Our procession had just reached the naked foundation where our home should be, when the Russian Dance came on the radio. Apparently, the house loved this music as much I did. It stood up and jumped off the truck, while Laz and I tumbled to the ground.
My house leapt forward in a Cossack-style dance—down to a crouch and springing up and kicking, down to the ground and up again, its chicken toes extended into the air, doors flapping wide. My heart raced with the notes of the Tchaikovsky classic and the house’s running steps.
Suddenly, I knew what to do. Gripping the tiniest Babushka doll tightly in my left hand, I ran back into my yard to find kayak and paddle.

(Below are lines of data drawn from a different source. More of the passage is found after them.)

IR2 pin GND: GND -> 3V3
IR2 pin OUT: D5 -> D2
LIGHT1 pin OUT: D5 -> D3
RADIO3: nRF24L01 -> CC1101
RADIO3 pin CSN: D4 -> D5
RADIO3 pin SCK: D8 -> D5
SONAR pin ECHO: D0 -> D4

Was I really Baba Yaga? Time to find out. I jumped into the boat with Laz right behind me. She had barely settled in my lap when the kayak rose into the air. I followed my cottage, its quick-quick, chicken steps carrying it forward. Now it stopped to scratch the ground and attempted to peck at a worm with its roof.

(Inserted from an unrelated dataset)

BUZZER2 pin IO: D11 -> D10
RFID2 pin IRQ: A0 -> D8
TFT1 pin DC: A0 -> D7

“House!” I called out. But the music swelled, and it executed a series of straddle jumps—splits high in air, toes reaching the height of its internal ears. Five, six, seven, eight! I couldn’t help being impressed by its athleticism.
“Bravo!” I cheered and waved my paddle.
Don’t encourage it, Laz warned.
Perhaps she was right. In any case, as the song reached its crescendo, the cottage performed a number of turns on one leg, notoriously difficult, sending it crashing through a row of hedges into the next yard.
Steering the kayak after it, I searched my mind and came up with the Russian word for house—it rhymed with “home.”
“Dom!” I called to it, and it paused, along with the music.
I landed my kayak near it. How to make eye contact?
Peering into its windows, I slipped inside its brain, such as it was, in the crawl space full of pink insulation. At last I felt on more familiar territory, since my duties as shaman often called for communing with untamed creatures. I praised the house for its performance and made soothing noises, willing it cluck-cluck back to its foundation. It complied, perhaps worn out from its exertion, and there it settled, as if on a nest.
Drigo’s taxi pulled up and before it stopped rolling, he sprang out, eyes wide with wonder. “Everything okay?” he called out.
I smiled. “Sure, nothing I couldn’t handle.”
“How did this happen?”
I opened my palm to reveal the littlest Babushka doll. “A little Christmas magic, I guess.”
Drigo shook his head. “This is why I’m a Buddhist.”